Mijarul Quayes took office as foreign secretary for the Bangladesh in 2009. His tenure as foreign secretary is noted for overseeing the facilitation of movement on longstanding issues with Bangladesh's neighbours. Quayes is remembered in his capacity as foreign secretary for leading regional initiatives and issues of global import ranging from human rights to disarmament, trade to sustainable development, gender, inclusion and empowerment and peace-building and for highlighting the consequences of climate change induced displacement for climate vulnerable nations like Bangladesh.

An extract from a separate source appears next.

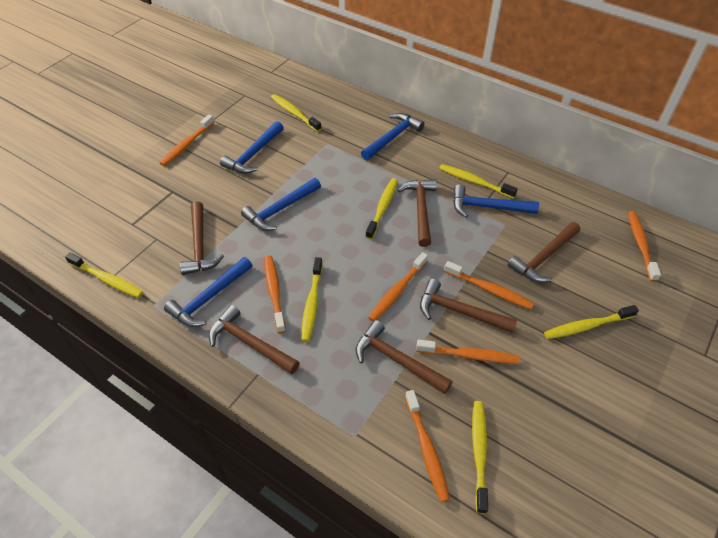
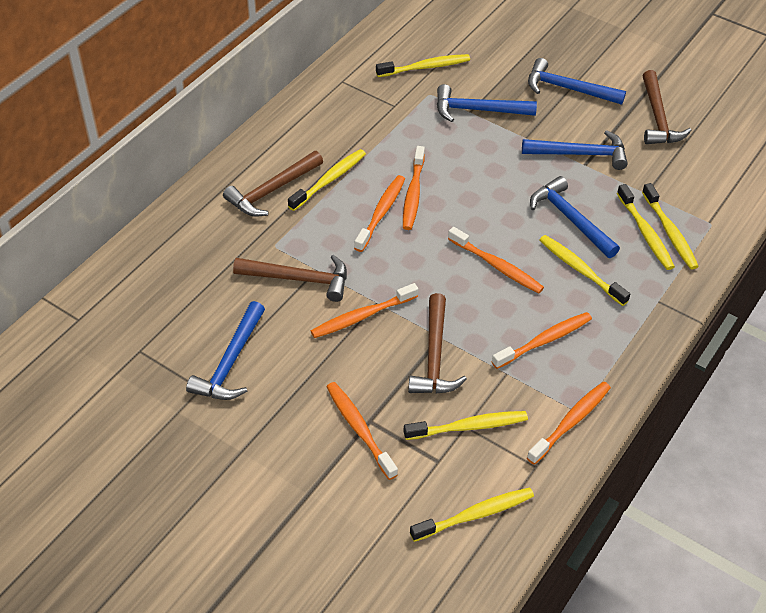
brown hammer: 6 -> 4

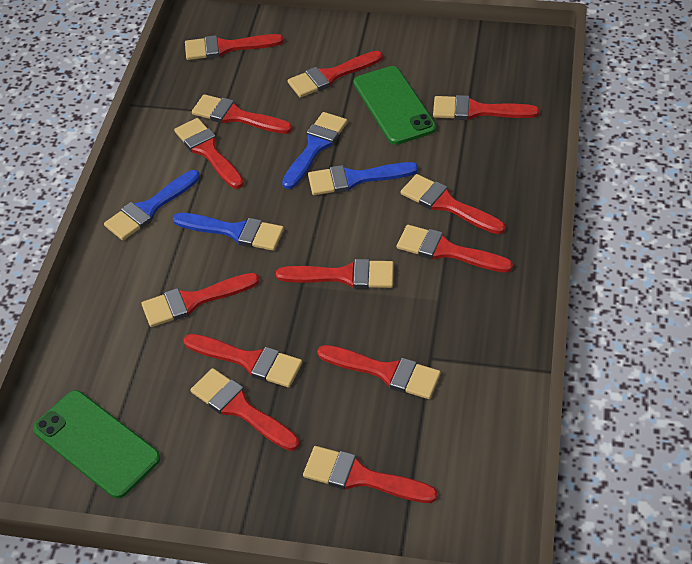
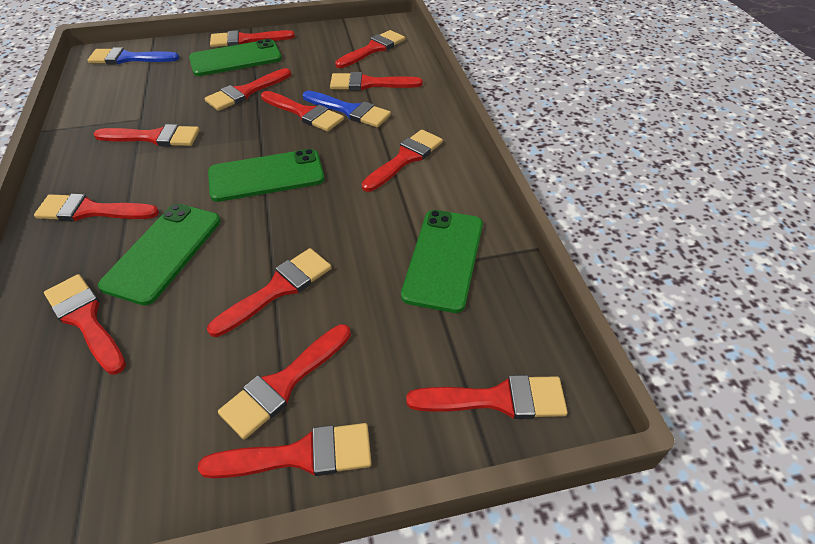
blue brush: 4 -> 2
green phone: 2 -> 4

Upon completion of his tenure as foreign secretary, Quayes was appointed high commissioner to the United Kingdom. In April 2014, Quayes was transferred from his post as high commissioner in the United Kingdom to ambassador of Bangladesh to Brazil. He replaced M Shameem Ahsan who was appointed the permanent representative of Bangladesh to the United Nations in Geneva. This was reshuffle was regarded as a less prestigious posting for Quayes and is attributed to the Bangladeshi government being unhappy with his performance as high commissioner and not securing congratulatory remarks from the British government for Sheikh Hasina for winning the 2014 Bangladeshi general election.

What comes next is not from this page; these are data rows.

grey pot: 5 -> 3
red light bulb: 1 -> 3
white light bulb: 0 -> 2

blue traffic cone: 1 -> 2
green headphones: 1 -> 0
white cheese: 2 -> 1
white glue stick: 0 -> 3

Quayes was a life member of the UN Association of Bangladesh. He was elected in 2012 to the International Civil Service Commission and previously served as a member of the UNHRC's working group on migrants and human rights from 1997 to 1998. He taught at North South University and BRAC University in Dhaka and was a resource for the Foreign Service Academy, the National Defence College and the Public Administration Training Centre. A noted art critic in Bangladesh, Quayes also taught aesthetics and the history of art at the National Academy of the Arts in Dhaka.

== Death ==
In February 2017, Mijarul Quayes was taken to a hospital in Brasília. He died from multiple organ failure on 10 March. He is survived by his wife and two daughters.